San Francisco: A World
Design Center


Text by Clifton Lemon,
Lemon Design.



"Even in the '80s, even in the U.S., it was very easy to sell products on the strength of the name alone. Today, it's different. Today, people are more interested in a product's quality and its design."

Bernard Arnault, Chairman of LVMH Moet Hennessey Louis Vuitton, New York Times Magazine, July 12, 1998

 

As access to global markets increases, competitive advantage falls to those economic regions that develop successful adaptive strategies. The advantage of expanded export markets is offset by the disadvantage of competition from imported goods and services. But trade as an survival mechanism seems to be inevitable in civilizations — and people seem to be naturally and incurably curious about products from distant markets, even when they're fully capable of creating their own. How else to explain the huge dollar volume in movie exports from the U.S., or the consistent high prices of certain imported autos in the U.S.?

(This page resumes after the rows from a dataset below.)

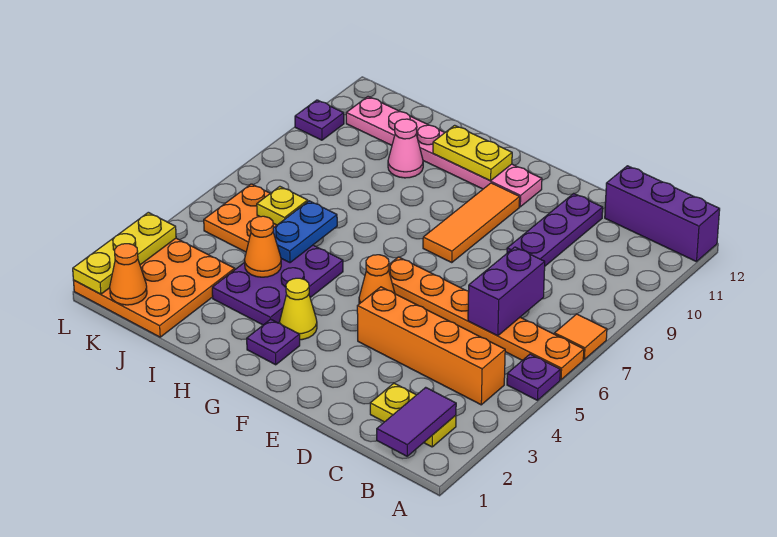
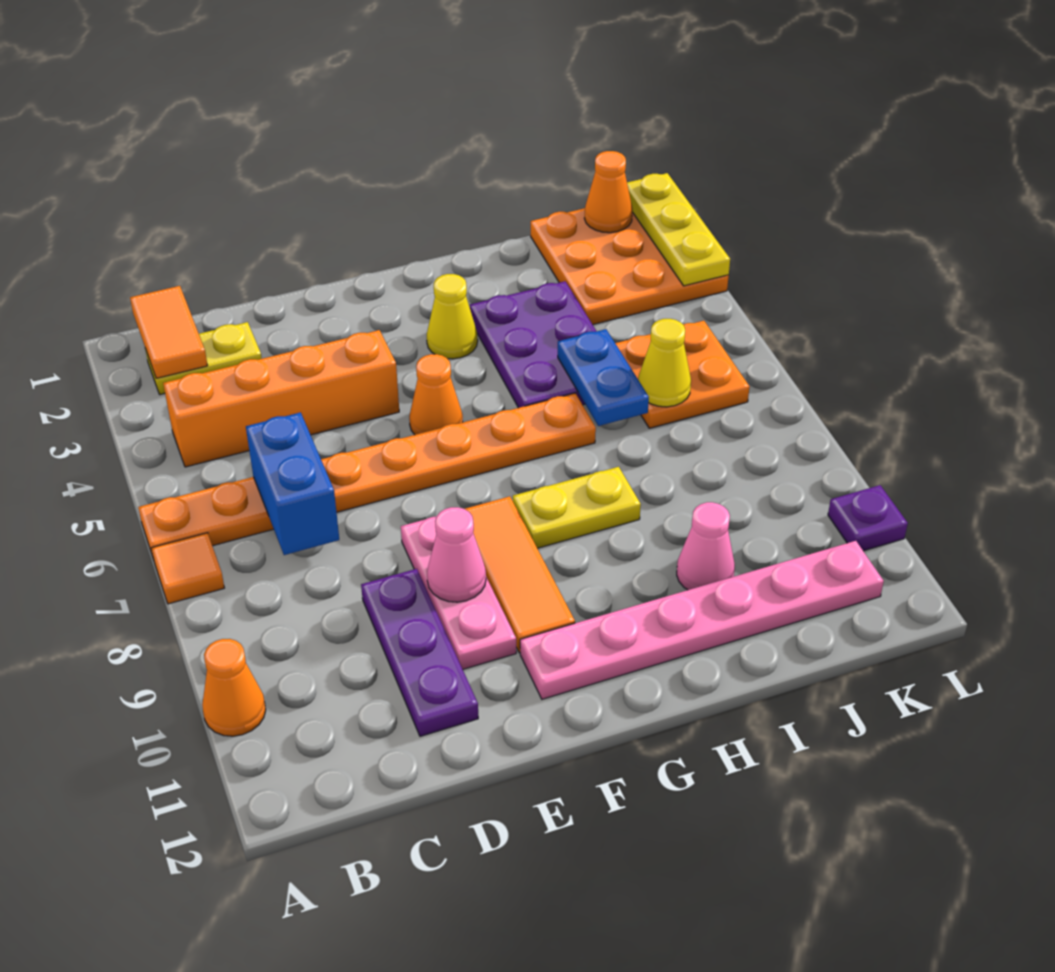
purple plate A5 level 1 -> none
orange plate A6:F6 level 1 -> orange plate A6:H6 level 1
purple brick A12:C12 level 1 -> none
purple tile B1:B2 level 2 -> orange tile B1:B2 level 2
purple brick C6:C7 level 2 -> blue brick C6:C7 level 2
none -> pink plate E8:E10 level 1
none -> pink cone E9 level 2
purple plate G2 level 1 -> none
yellow plate G11:H11 level 2 -> yellow plate G8:H8 level 1
orange cone I4 level 2 -> orange cone A10 level 1
yellow plate J6 level 2 -> yellow cone J6 level 2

Focusing on the design process, which implies a renewed interest in product quality and marketing strategy, is one of the strongest adaptive strategies available to all world economic regions. Jane Jacobs in Cities and the Wealth of Nations (1985 Vintage, New York) has this to say:

"Economic life develops by grace of innovating: it expands by grace of import replacing. These two master economic processes are closely related, both being functions of city economies. Furthermore, successful import-replacing often entails adaptations in design, materials or method of production, and these require innovating and improvising, especially of producers' goods and services."